Nyack was deserted at 5:15am. There was a deer standing in the middle of Broadway. Everywhere in Rockland County is a deer-crossing zone, despite the county selectively signing their presence.
Haverstraw was just as deserted. No deer though.
Next was the new Jones Point Path. It is awesome; as was pointed out, possibly the best bit of bike-related infrastructure in all of Rockland County. It takes out the Dunderberg Mountain climb on the way to Bear, but that sector of 9W is pretty bad for riding anyways.
The ride gets interesting about a mile past the Bear Mountain Bridge. A sharp right onto gravel and we’re climbing a wall. And descending something nearly as steep. Then hitting a number of gravel sectors, some twisty and loose and steep.

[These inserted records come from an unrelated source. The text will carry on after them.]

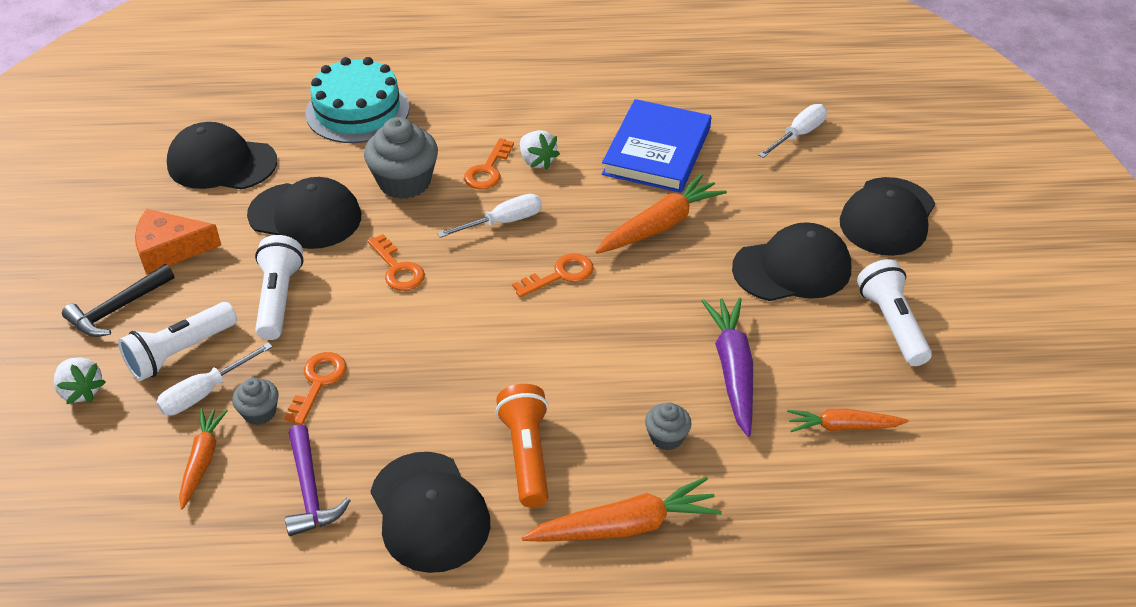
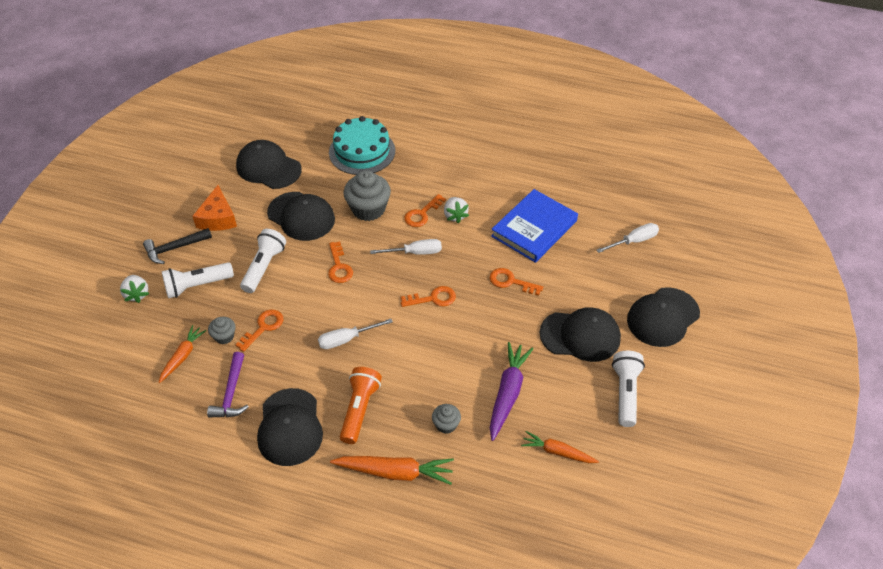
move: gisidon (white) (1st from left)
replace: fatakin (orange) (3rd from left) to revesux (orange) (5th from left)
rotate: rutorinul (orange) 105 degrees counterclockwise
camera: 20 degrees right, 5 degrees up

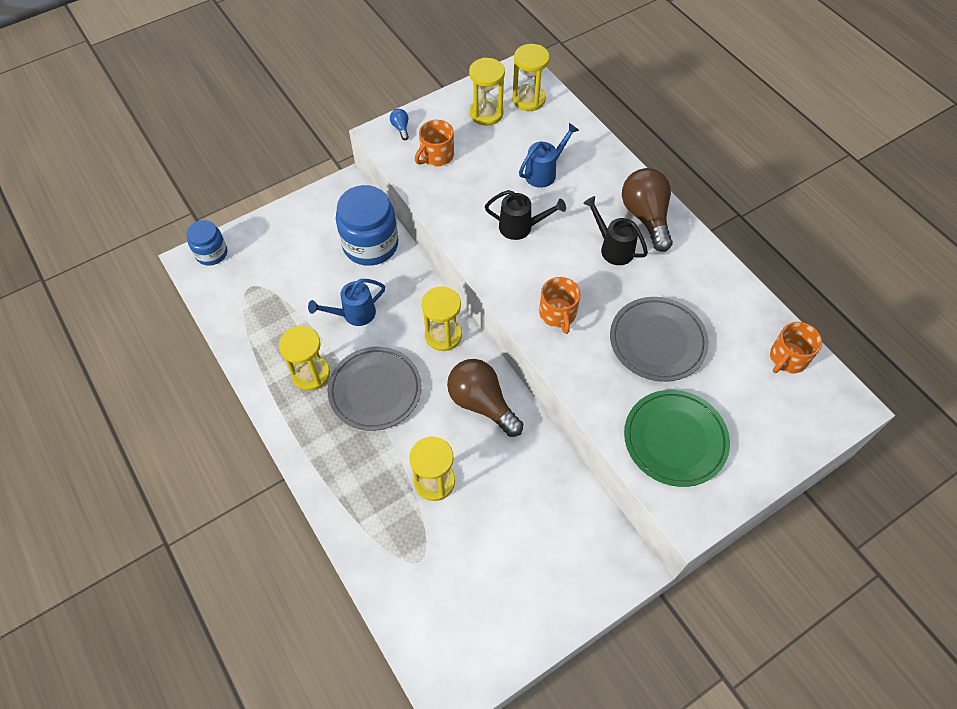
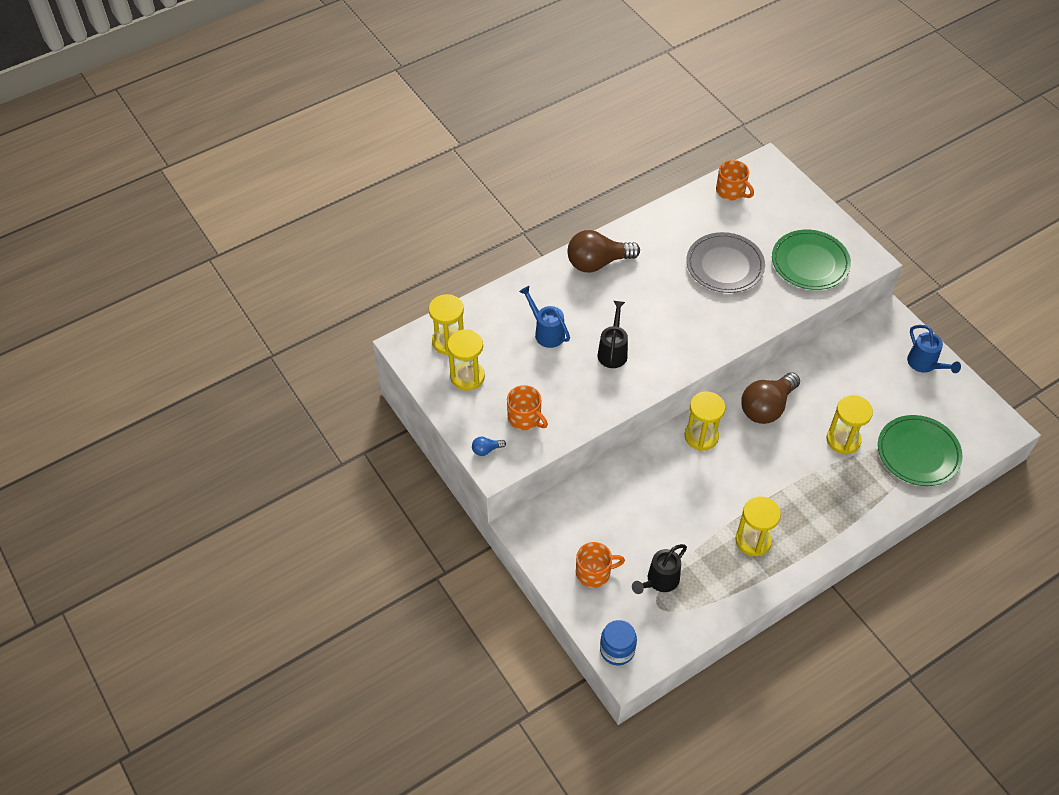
delete: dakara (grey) (1st from left); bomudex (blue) (2nd from left)
insert: dakara (green) (2nd from left)
move: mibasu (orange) (2nd from left); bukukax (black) (2nd from left); bukukax (blue) (1st from left in the first image) to bukukax (blue) (2nd from left)
camera: 90 degrees left, 5 degrees down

I flatted on a gravel downhill, I think on the lip of a cement bridge. Grrr. And my replacement tube had a leak. And it was starting to rain. Only 2:24 in.
But it was a drizzle and I was dressed warm enough and had a rain jacket in my pocket. Didn’t want to go there if I didn’t have to. Once a rain jacket comes on, it’s hard to take it off; you start to sweat up your clothes and then they act as an ice pack if the jacket is removed. The rain drizzled for a while, like an hour, and then became a real rain for a while, backed off to a drizzle, then rain again.
My friend has been at this a long time and knew how to find a pace he can handle. He’d take the hills at an easier effort and I’d roll ahead. After a while, I realized I should be looking to take some pics (why else carry a phone?). Which I did.
The “way back,” which starts about 65 miles in, begins with us re-climbing that first steep gravel hill outside of Manitou. It was suggested I should go ahead then. But I didn’t want to get stuck flatting on gravel alone in the rain.
So, when we hit the pavement outside of Peekskill, I went ahead. Only to get lost at the third turn, for about 100 meters. But since I had been sitting at a light for a few minutes already, my pal caught me. We rode together for a few more minutes through downtown Peekskill, then I moved on at the first hill.
While I’ve ridden back from Peekskill many times, I’ve never gone this way before. Barely on Route 9, which can be a bit of a highway, the change was welcome, particularly because most of the roads were empty, and way more climbing. And descending.
I also got to see the Croton Dam in person for the first time.
As I got closer to the Tappan Zee, the rain disappeared, the route took on some surprising hills, twists, and turns I didn’t know existed. While they stretched out the ride, the anticipation of the finish blunted the fatigue and chilled hands. Heading over the Tappan Zee, where it was drying out, I was wondering if the ride would be 98 miles as he listed.
It was. 98.0 miles and 9,976’ of climbing. Not only just short of a century, but just short of 10k vertical! Two arbitrary accomplishments denied, the second even harder to define than the first. But after 98 miles, another two should be nothing.
I have a friend in Nyack. I reckoned her house was about a mile away and there was a steep hill I could take to get there.
Yup. Missions accomplished. 100.4 miles and 10,212’ of climbing.
I want to ride it again. But I possibly want to see it for the first time more.